I'm not sure it's a good idea to sleep proportionally to the time it
took to complete the previous fsync. If you have a 1GB cache in the RAID
controller, fsyncing the a 1GB segment will fill it up. But since it
fits in cache, it will return immediately. So we proceed fsyncing other
files, until the cache is full and the fsync blocks. But once we fill up
the cache, it's likely that we're hurting concurrent queries. ISTM it
would be better to stay under that threshold, keeping the I/O system
busy, but never fill up the cache completely.

This is just a theory, though.

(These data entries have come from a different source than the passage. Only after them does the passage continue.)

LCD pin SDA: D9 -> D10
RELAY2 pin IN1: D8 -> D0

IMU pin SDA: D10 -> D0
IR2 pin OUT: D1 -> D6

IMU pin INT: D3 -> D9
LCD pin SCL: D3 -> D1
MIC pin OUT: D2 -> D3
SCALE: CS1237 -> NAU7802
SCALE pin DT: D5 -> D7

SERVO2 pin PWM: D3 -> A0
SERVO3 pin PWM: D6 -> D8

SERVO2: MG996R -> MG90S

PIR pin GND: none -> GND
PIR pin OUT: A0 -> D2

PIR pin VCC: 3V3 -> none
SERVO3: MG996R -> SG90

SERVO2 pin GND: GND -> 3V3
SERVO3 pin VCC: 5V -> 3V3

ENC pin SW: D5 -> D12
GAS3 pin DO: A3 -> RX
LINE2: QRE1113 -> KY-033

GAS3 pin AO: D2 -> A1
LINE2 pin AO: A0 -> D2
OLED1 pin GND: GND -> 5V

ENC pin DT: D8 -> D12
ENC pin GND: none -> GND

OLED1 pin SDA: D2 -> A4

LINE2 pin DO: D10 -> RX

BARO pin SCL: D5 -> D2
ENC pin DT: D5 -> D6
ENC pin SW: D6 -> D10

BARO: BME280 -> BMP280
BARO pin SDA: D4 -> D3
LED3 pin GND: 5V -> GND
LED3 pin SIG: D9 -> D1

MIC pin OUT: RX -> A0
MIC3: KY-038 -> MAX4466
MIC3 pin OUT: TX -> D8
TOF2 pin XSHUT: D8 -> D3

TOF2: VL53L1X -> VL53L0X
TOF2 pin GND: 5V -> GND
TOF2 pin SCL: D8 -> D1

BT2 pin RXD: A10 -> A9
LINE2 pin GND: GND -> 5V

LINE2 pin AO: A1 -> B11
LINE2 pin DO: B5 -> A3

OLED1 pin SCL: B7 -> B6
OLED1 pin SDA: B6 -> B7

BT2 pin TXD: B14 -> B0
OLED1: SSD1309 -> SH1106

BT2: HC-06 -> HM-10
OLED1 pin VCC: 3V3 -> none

I don't have a good grasp on how the OS
and a typical RAID controller behaves under these conditions.

I'd suggest that we just sleep for a small fixed amount of time between
every fsync, unless we're running behind the checkpoint schedule. And
for a first approximation, let's just assume that the fsync phase is e.g
10% of the whole checkpoint work.

> I will send you more detail investigation and result next week. And I
> will also take result in pgbench. If you mind other part of benchmark
> result or parameter of postgres, please tell me.

Attached is a quick patch to implement a fixed, 100ms delay between
fsyncs, and the assumption that fsync phase is 10% of the total
checkpoint duration. I suspect 100ms is too small to have much effect,
but that happens to be what we have currently in CheckpointWriteDelay().
Could you test this patch along with yours? If you can test with
different delays (e.g 100ms, 500ms and 1000ms) and different ratios
between the write and fsync phase (e.g 0.5, 0.7, 0.9), to get an idea of
how sensitive the test case is to those settings.